The various terms used for digital measurements can be confusing. This page attempts to at least explain what the various terms actually mean. CKnow can’t control people’s use of those terms however and ignorance of the true meanings has sometimes crept into common use. With that caveat in mind let’s start at the beginning.
Bit
The most basic piece of information that a computer understands is a bit. The term bit is a shorted form of binary digit and the bit can have only one of two values: 0 or 1. Think of a bit like a light switch; it’s either on or it’s off.
The short form of a bit is a lower-case b. To be certain your meaning is understood, you should probably use the full word bit as, in general use, sometimes people will improperly use the lower case b for byte.
As interesting as a bit may be, humans really can’t think in terms of bits. Only computers “think” in terms of bits. So, humans need some organization to the bits in order to interact with the computer. That’s where bytes and other bit collections come in…
Byte
A byte is a common unit for groupings of bits.
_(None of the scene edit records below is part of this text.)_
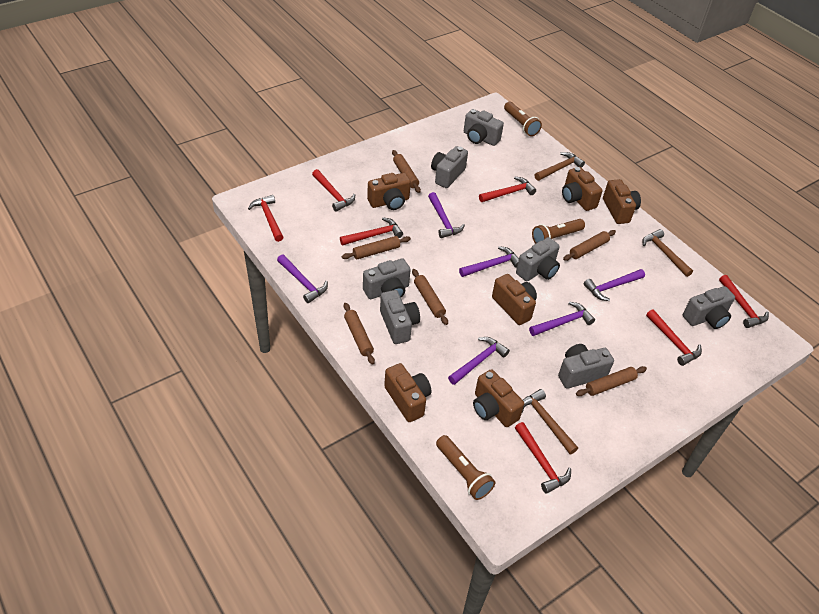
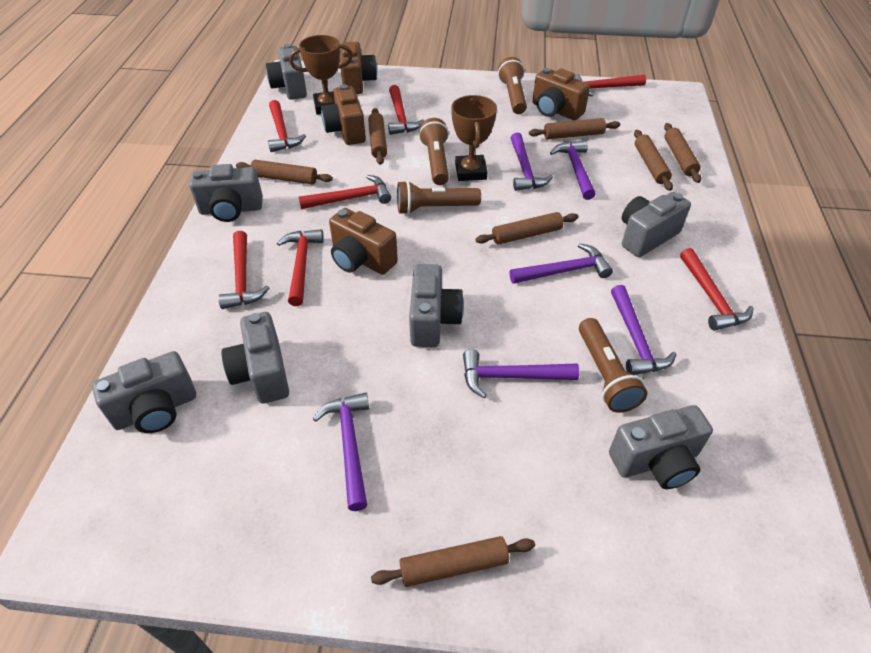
brown camera: 6 -> 4
brown flashlight: 3 -> 4
brown hammer: 3 -> 0
brown rolling pin: 6 -> 7
brown trophy: 0 -> 2

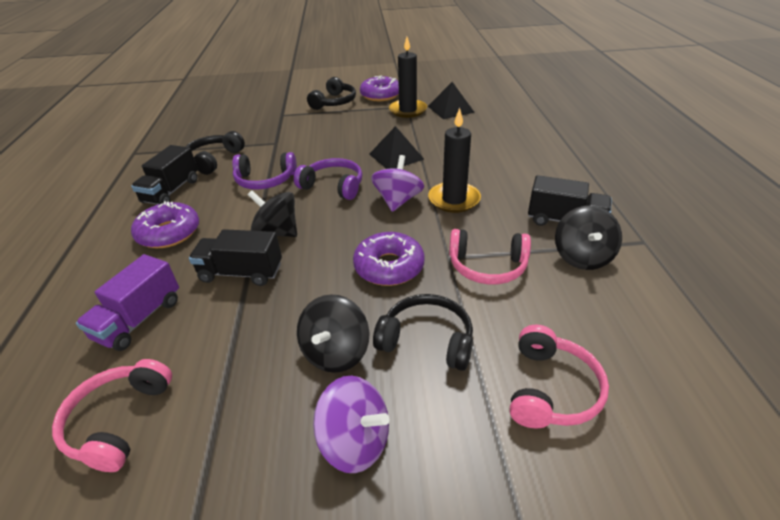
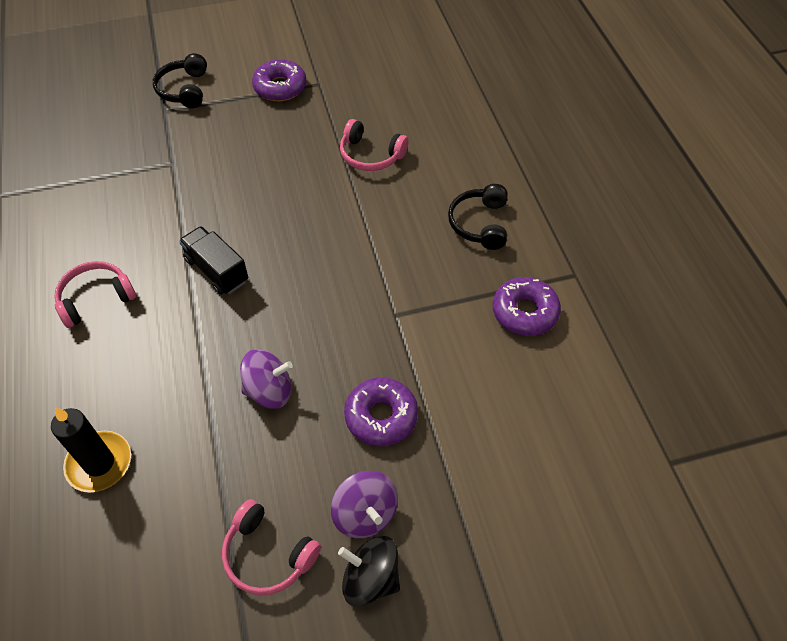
black candle: 2 -> 1
black headphones: 3 -> 2
black pyramid: 2 -> 0
black spinning top: 3 -> 1
black truck: 3 -> 1
purple headphones: 2 -> 0
purple truck: 1 -> 0

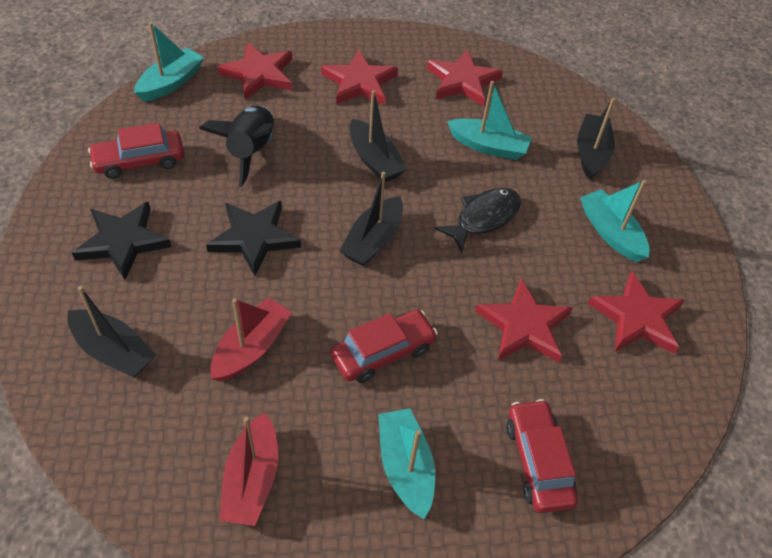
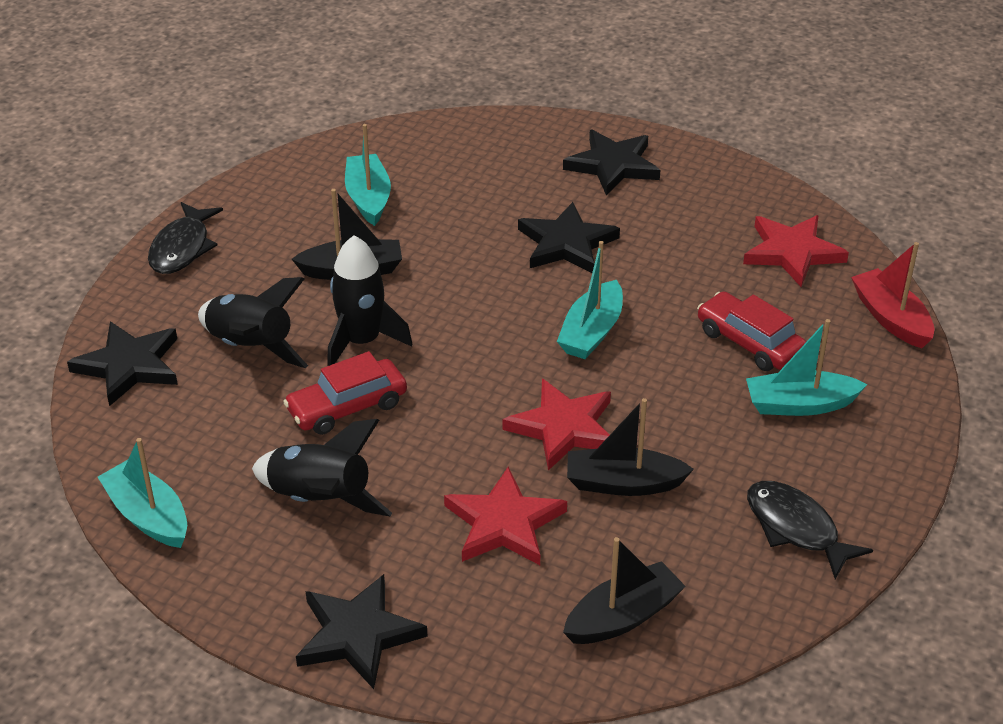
black boat: 4 -> 3
black fish: 1 -> 2
black rocket: 1 -> 3
black star: 2 -> 4
red boat: 2 -> 1
red car: 3 -> 2
red star: 5 -> 3

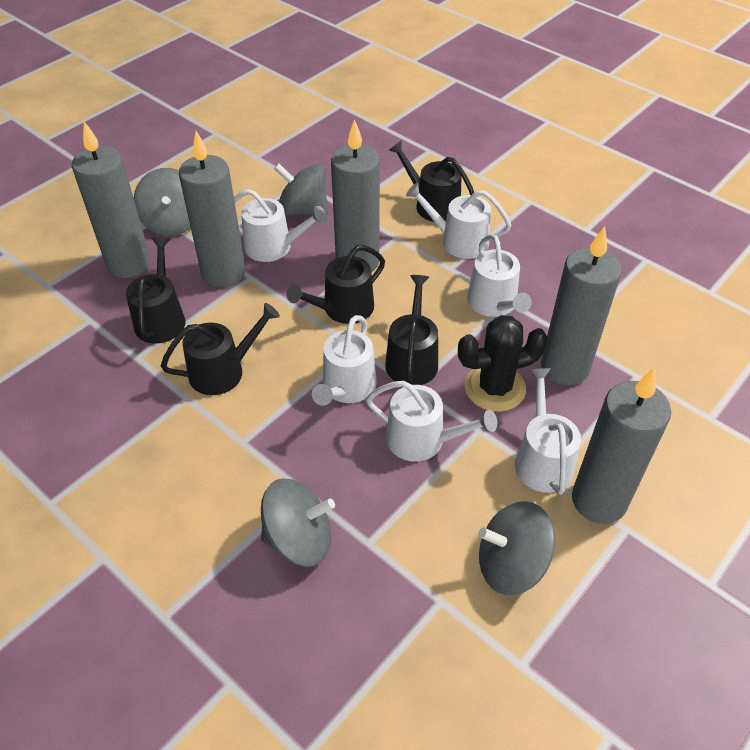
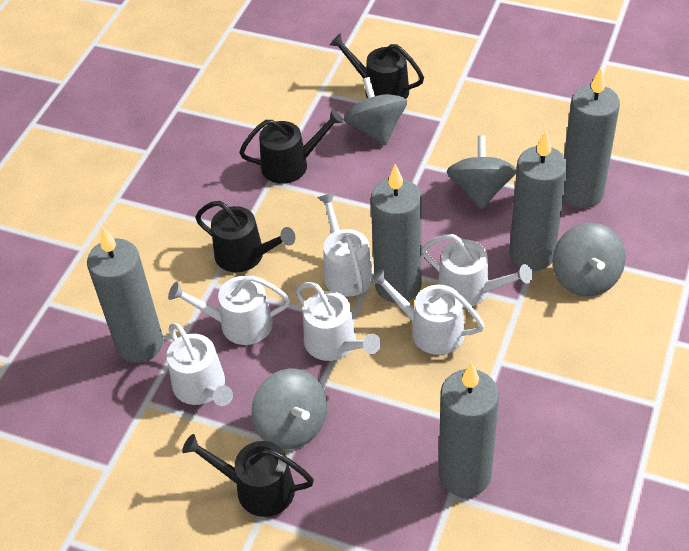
black cactus: 1 -> 0
black watering can: 5 -> 4

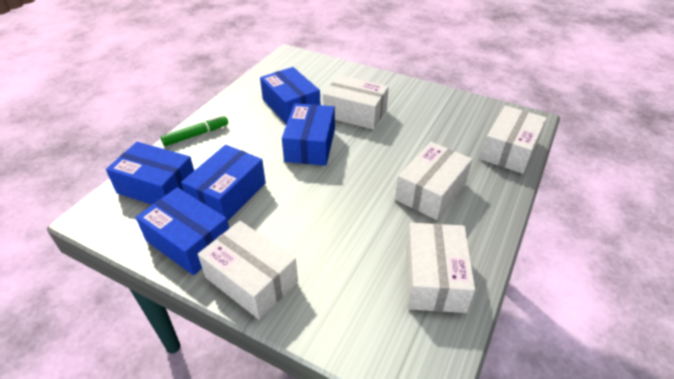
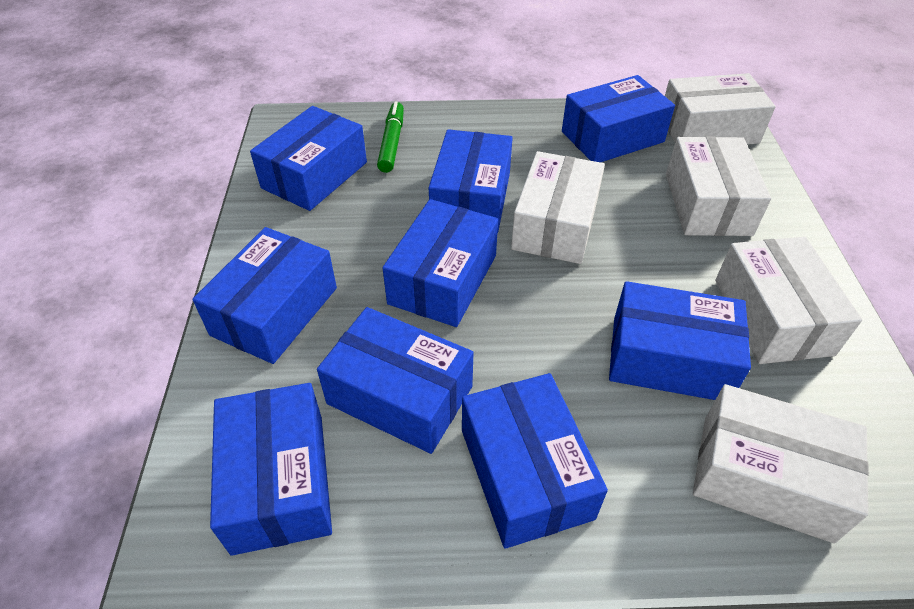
blue box: 5 -> 9

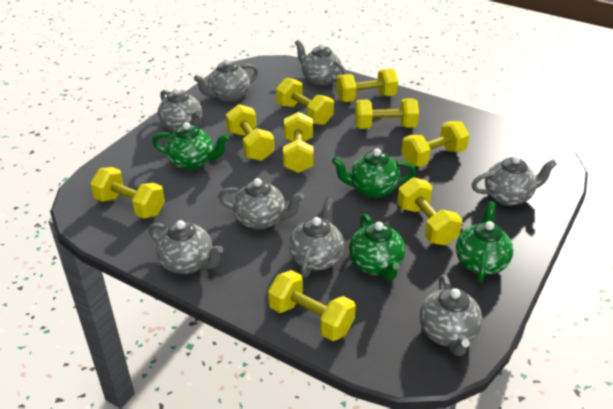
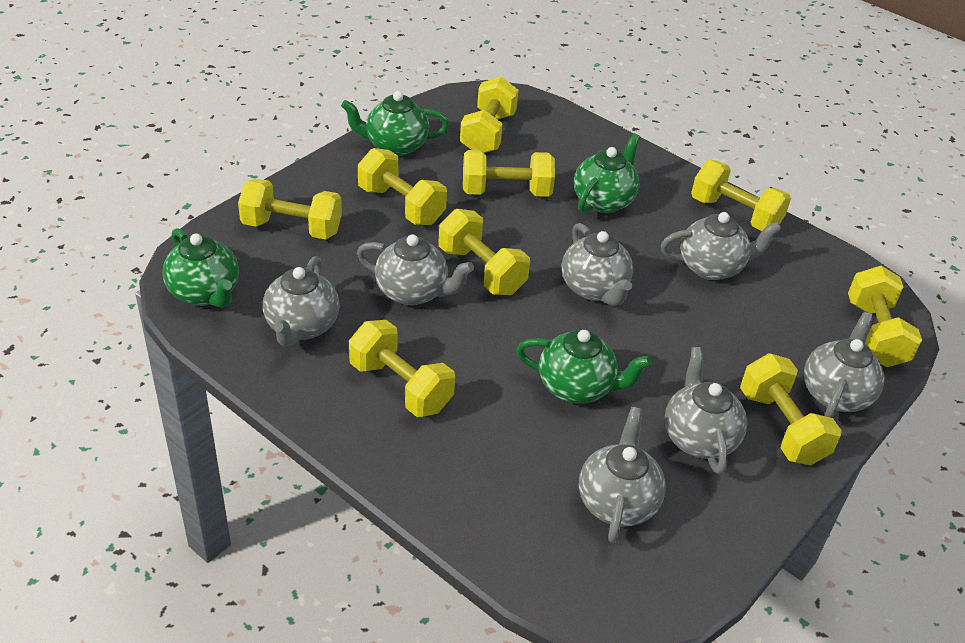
grey teapot: 8 -> 7

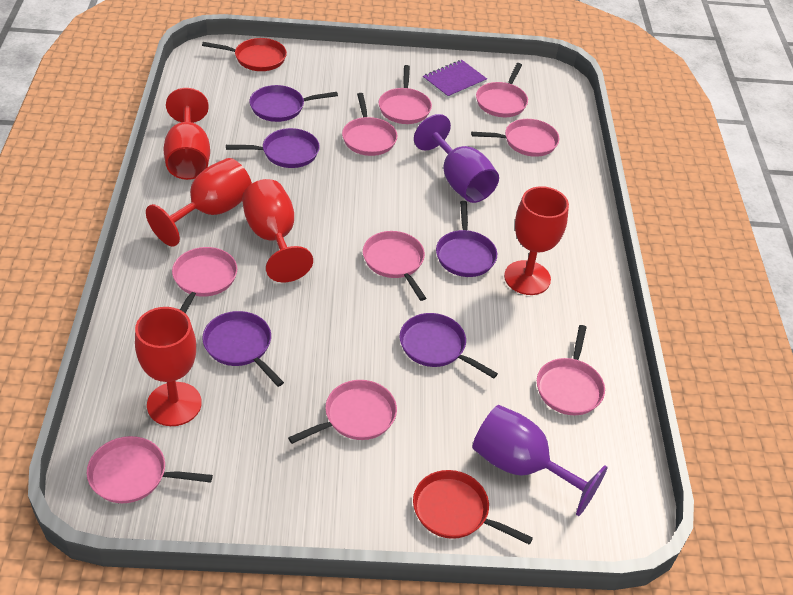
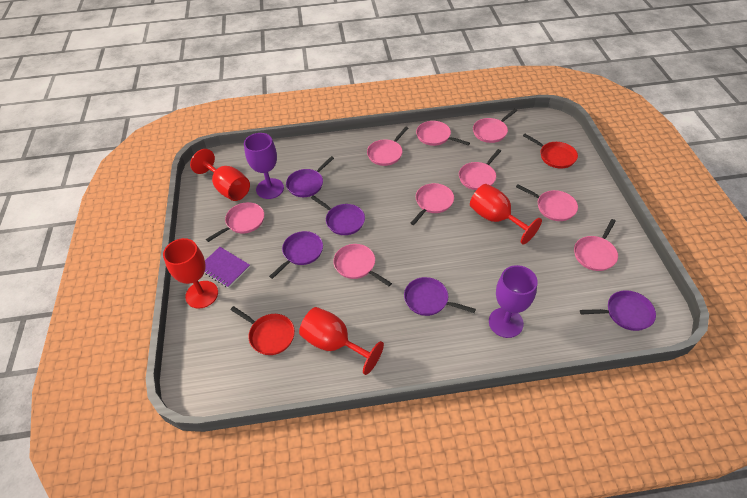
red goblet: 5 -> 4

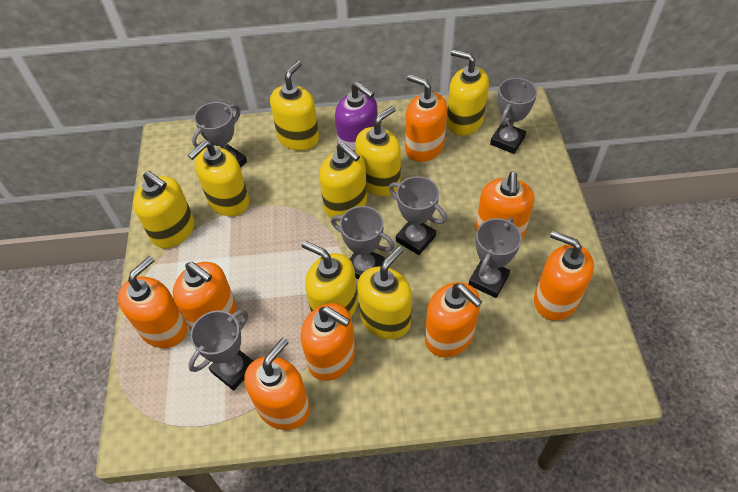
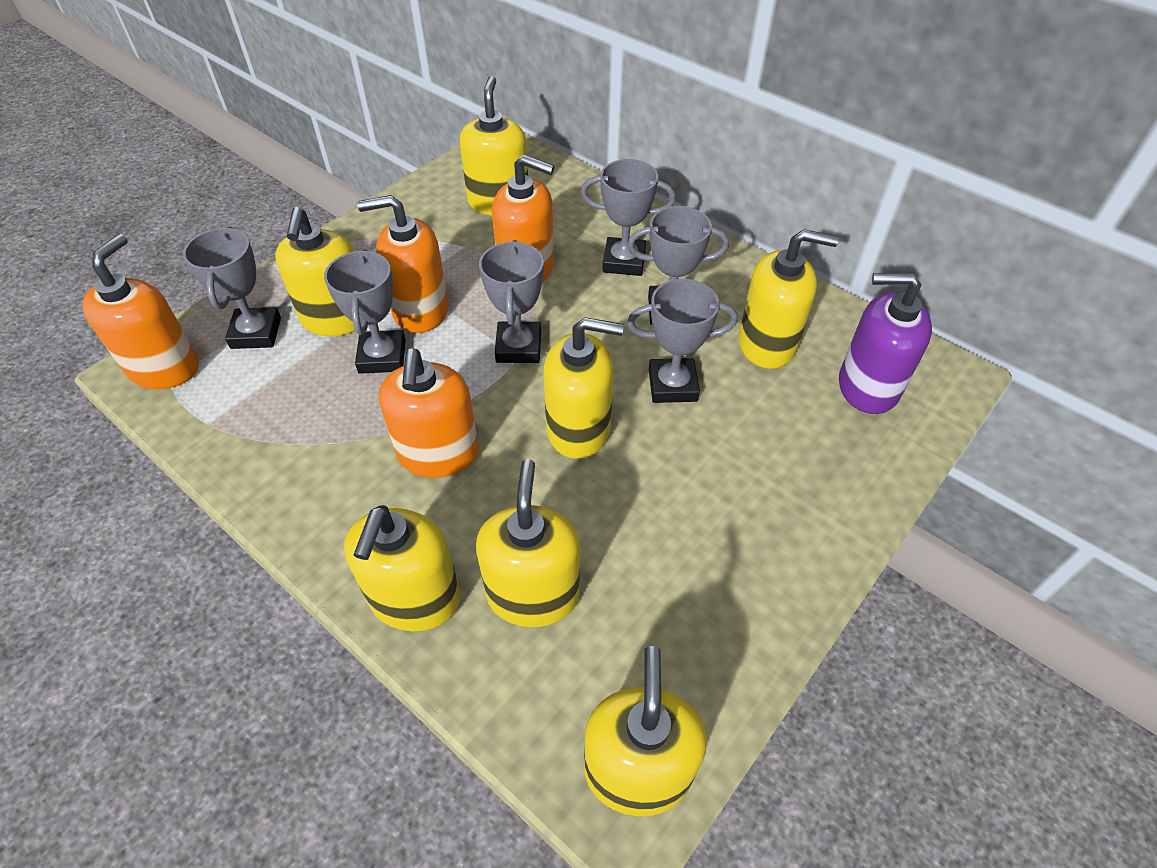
orange soap dispenser: 8 -> 4
yellow soap dispenser: 8 -> 7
In general use, a byte is taken to mean a contiguous sequence of eight bits. There are other, less common meanings for a byte but for this discussion the eight bit sequence is a good one and will be used throughout.
The short form of a byte is an upper-case B.
The word byte is pronounced like the word “bite” and is thought to have come from a byte being the smallest amount of data a computer could bite at one time. Couple that with early computer scientists feeling the need to construct their own terminology and the possible confusion between bit and bite and you end up with the spelling: byte.
To take the analogy of eating a step further, some early computers worked in sequences of four bits instead of eight for some operations. This, as you might have guessed, led to the term nibble for these four-bit sequences. (You might also see nybble but since there is no other term to confuse nibble with, it is the spelling generally used.)
In some circumstances instead of byte you might see the word octet. This is a term often used in standards and also in communications and networking settings where the number of bits that represents a given single piece of information might differ from eight. If you look at MIME types for anything, you will probably note its use in the type application/octet-stream which basically tells the communication system to transfer the data stream without any modification during transit.
In terms of a conversion for human use, consider what eight bits can represent. Starting with zero (counting by a computer generally starts at zero instead of one) you get a sequence like…
- 00000000 = decimal 0
- 00000001 = decimal 1
- 00000010 = decimal 2
- 00000011 = decimal 3
- …
- 11111111 = decimal 255
Each byte therefore represents up to 256 different things. You can map the integers 0 through 255 to one byte, use 256 bytes to represent 256 different ASCII characters, use 256 bytes to represent 0 through FF hexadecimal numbers, or any other mapping that you define. This ability to do this mapping alows humans to better interact with computers without having to think in binary.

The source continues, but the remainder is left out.